Big Brother is watching–for boardgamers buying suspicious game titles, that is.
A current thread on BoardGameGeek describes PayPal investigations triggered when gamers have used the service to buy games with certain words in the title. The PayPal query looks like this (with personal details redacted):
Dear [X],
As part of our security measures, we regularly screen activity in the PayPal system. During a recent screening, we noticed an issue regarding your account.
PayPal’s Compliance Department has reviewed your account and identified activity that may be in violation of United States regulations administered by the Department of the Treasury’s Office of Foreign Assets Control (OFAC).
PayPal is committed to complying with and meeting its global regulatory obligations. One obligation is to ensure that our customers, merchants, and partners are also in compliance with applicable laws and regulations, including those set forth by OFAC, in their use of PayPal.
To ensure that activity and transactions comply with current regulations, PayPal is requesting that you provide the following information via email to compliancetransactions@paypal.com:
1. Purpose of payment [XXXXXXXXXXX] attempted on [DATE] in the amount of $[XX] including a complete and detailed explanation of the goods or services you intended to purchase.
2. Explanation of [WORD] in the above transaction.Please go to our Resolution Center to provide this information. To find the Resolution Center, log in to your account and click the Resolution Center subtab. Click Resolve under the Action column and follow the instructions.

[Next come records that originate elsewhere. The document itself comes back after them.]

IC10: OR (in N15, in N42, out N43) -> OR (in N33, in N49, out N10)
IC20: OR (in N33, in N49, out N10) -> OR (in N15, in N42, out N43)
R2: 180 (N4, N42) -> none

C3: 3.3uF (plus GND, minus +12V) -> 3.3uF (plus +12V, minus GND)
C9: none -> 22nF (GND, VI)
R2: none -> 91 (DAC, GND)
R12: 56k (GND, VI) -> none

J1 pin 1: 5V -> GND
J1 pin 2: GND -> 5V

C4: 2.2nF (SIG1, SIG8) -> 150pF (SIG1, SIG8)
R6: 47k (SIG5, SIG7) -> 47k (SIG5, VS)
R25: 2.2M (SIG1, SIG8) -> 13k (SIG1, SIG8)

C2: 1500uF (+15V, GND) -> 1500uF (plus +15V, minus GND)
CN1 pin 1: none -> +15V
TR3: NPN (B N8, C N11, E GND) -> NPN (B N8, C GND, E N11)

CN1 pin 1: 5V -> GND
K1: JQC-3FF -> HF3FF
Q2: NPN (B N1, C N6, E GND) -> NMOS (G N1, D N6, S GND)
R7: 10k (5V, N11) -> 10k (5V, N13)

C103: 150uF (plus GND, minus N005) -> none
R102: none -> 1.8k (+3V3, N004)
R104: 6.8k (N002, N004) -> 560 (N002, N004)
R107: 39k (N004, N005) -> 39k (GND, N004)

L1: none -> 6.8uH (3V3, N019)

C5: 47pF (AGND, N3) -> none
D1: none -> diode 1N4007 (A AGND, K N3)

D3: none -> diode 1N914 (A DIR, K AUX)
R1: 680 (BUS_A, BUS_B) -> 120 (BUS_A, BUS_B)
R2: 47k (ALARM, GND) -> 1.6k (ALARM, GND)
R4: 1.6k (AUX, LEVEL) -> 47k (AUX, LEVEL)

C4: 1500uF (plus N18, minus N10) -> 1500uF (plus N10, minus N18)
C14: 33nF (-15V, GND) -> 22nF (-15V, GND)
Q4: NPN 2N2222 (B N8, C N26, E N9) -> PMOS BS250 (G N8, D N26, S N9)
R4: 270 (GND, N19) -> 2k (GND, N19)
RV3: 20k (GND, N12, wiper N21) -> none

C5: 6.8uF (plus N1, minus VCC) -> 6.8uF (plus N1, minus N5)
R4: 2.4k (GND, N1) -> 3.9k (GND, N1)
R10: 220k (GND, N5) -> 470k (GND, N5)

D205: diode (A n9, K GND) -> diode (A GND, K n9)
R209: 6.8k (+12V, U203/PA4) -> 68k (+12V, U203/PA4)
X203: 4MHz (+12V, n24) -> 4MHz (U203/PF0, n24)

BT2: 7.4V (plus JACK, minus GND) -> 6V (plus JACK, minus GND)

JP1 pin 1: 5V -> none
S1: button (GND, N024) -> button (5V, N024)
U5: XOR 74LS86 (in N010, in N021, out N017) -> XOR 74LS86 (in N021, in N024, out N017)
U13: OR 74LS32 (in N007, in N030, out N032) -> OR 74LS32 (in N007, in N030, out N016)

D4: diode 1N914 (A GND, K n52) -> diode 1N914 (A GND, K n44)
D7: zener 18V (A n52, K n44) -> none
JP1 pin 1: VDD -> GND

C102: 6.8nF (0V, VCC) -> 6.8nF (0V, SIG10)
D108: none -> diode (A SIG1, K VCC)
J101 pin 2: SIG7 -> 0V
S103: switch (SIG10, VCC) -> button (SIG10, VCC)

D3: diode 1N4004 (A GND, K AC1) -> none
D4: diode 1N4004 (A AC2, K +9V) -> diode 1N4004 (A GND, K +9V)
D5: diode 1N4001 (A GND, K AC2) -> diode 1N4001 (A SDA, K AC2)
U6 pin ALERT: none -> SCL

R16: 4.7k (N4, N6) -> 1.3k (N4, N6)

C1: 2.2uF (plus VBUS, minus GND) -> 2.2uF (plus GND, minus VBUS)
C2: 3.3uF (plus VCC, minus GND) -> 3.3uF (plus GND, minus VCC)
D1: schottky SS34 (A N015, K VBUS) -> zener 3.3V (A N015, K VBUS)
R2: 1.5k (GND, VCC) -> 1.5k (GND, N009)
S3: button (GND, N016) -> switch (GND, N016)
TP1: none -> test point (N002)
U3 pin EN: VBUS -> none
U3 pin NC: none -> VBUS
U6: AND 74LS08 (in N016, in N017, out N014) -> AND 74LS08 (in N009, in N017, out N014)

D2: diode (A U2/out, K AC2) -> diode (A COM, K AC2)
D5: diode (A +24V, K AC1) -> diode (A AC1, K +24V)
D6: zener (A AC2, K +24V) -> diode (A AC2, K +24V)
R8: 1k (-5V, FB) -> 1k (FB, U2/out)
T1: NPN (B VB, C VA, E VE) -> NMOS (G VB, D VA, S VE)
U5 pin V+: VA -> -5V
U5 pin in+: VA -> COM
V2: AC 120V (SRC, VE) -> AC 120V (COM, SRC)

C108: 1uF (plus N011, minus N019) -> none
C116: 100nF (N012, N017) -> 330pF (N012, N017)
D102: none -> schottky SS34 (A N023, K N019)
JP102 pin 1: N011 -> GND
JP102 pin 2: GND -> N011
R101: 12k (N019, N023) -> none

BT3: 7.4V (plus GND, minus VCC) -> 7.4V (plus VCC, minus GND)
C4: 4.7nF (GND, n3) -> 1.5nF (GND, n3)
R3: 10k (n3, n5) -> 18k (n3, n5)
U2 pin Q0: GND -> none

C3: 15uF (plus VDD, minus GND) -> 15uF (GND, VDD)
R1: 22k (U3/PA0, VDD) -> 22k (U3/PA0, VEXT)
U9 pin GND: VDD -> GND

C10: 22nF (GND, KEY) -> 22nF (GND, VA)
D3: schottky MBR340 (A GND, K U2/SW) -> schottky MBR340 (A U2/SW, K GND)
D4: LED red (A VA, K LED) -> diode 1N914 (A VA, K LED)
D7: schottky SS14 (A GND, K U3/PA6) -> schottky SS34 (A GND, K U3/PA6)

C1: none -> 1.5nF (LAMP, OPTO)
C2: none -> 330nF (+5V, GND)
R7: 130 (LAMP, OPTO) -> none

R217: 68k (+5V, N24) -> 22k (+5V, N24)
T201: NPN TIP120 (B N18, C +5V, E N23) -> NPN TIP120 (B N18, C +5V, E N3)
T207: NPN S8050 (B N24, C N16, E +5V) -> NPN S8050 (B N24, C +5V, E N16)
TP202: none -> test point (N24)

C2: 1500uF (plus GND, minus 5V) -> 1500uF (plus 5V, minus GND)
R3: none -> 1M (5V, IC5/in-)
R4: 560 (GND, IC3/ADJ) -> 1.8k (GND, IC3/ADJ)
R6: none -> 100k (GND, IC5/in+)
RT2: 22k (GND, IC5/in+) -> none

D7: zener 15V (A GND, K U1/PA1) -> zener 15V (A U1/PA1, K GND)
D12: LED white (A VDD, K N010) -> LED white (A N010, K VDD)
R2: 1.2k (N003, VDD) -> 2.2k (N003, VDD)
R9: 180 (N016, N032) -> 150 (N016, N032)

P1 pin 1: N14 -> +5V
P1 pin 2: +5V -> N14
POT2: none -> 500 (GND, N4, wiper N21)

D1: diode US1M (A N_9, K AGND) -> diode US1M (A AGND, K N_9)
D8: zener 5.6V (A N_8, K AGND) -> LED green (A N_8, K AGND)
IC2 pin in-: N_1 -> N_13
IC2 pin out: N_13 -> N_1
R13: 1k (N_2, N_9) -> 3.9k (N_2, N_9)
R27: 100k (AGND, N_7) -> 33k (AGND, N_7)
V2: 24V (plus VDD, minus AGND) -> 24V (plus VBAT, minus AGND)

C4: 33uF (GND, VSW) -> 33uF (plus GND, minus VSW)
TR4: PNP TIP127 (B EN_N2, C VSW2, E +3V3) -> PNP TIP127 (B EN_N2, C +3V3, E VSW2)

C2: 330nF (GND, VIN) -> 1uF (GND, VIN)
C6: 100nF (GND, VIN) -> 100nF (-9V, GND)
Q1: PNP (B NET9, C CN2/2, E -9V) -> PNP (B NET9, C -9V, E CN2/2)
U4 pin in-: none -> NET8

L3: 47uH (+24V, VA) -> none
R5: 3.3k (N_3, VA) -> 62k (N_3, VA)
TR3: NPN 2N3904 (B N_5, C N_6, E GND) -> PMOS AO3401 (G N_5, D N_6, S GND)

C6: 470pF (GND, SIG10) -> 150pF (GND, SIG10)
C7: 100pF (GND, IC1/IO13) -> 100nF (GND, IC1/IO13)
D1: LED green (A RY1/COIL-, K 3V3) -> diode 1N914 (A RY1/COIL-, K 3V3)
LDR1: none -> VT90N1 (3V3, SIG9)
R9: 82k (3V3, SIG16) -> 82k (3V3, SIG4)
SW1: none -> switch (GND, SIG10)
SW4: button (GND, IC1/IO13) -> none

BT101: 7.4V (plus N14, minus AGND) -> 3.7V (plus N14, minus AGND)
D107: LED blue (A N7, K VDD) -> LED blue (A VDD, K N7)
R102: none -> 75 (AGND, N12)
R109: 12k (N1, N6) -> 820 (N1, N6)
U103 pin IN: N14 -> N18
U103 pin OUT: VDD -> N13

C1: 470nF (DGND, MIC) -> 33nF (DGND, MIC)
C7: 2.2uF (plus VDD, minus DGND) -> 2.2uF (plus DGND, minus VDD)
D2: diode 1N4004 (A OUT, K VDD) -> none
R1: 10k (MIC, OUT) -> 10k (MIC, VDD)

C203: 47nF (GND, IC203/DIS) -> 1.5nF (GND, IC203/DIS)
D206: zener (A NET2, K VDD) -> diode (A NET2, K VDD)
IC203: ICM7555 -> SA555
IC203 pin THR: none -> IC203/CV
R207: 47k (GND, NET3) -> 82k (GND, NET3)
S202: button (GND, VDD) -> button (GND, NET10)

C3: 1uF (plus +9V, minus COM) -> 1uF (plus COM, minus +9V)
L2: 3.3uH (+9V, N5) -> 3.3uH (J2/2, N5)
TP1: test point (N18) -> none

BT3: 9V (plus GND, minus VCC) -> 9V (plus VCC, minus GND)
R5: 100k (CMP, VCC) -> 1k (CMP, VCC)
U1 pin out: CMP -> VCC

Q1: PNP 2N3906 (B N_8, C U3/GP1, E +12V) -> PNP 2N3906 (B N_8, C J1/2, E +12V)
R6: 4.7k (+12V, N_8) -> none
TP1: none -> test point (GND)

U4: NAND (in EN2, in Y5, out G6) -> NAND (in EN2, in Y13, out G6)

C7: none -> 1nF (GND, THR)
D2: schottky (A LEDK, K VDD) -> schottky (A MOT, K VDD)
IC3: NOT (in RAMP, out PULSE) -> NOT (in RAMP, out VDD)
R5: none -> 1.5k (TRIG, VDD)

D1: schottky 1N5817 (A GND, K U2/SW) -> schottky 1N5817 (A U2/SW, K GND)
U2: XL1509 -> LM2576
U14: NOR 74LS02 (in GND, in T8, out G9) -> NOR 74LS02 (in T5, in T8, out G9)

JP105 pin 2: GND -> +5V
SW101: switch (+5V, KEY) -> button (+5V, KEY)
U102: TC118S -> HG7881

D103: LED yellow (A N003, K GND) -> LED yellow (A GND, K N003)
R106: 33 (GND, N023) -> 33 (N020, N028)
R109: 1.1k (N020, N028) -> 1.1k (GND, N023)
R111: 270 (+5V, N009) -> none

If we don’t hear from you by [DATE], we will limit what you can do with your account until the issue is resolved.
We thank you for your prompt attention to this matter. We apologize for any
inconvenience.
Thus far, games that have triggered a PayPal investigation include:
- Cuba Libre!
- Drive on Damascus
- Cuba: The Splendid Little War
- Santiago de Cuba
- Shining Path: The Struggle for Peru
- Tupamaro
- Kandahar
- Target: Iran
You can guess which keywords are popping via their internal transaction-monitoring algorithms!
All of this is an example of the powerful indirect effect of Treasury Department rules—and the consequent fear of financial institutions that failure to adequately monitor transactions might not only violate US law but also leave them open to civil lawsuits.
h/t Rory Aylward and Brian Train
UPDATE (22/01/15):
Jon Compton at One Small Step Games recounts his own experience with this issue:
We recently released the game Shining Path. Every time someone purchases the game via PayPal, the transaction is held pending investigation. Takes about a day, and then the money shows up in the account. On the flip side, the map artist for the game lives in Europe. When we paid her via PayPal, the transaction was held up almost a week, and we had to write a lengthy explanation for why we were paying a foriegn national for something that contained “Shining Path” in the title.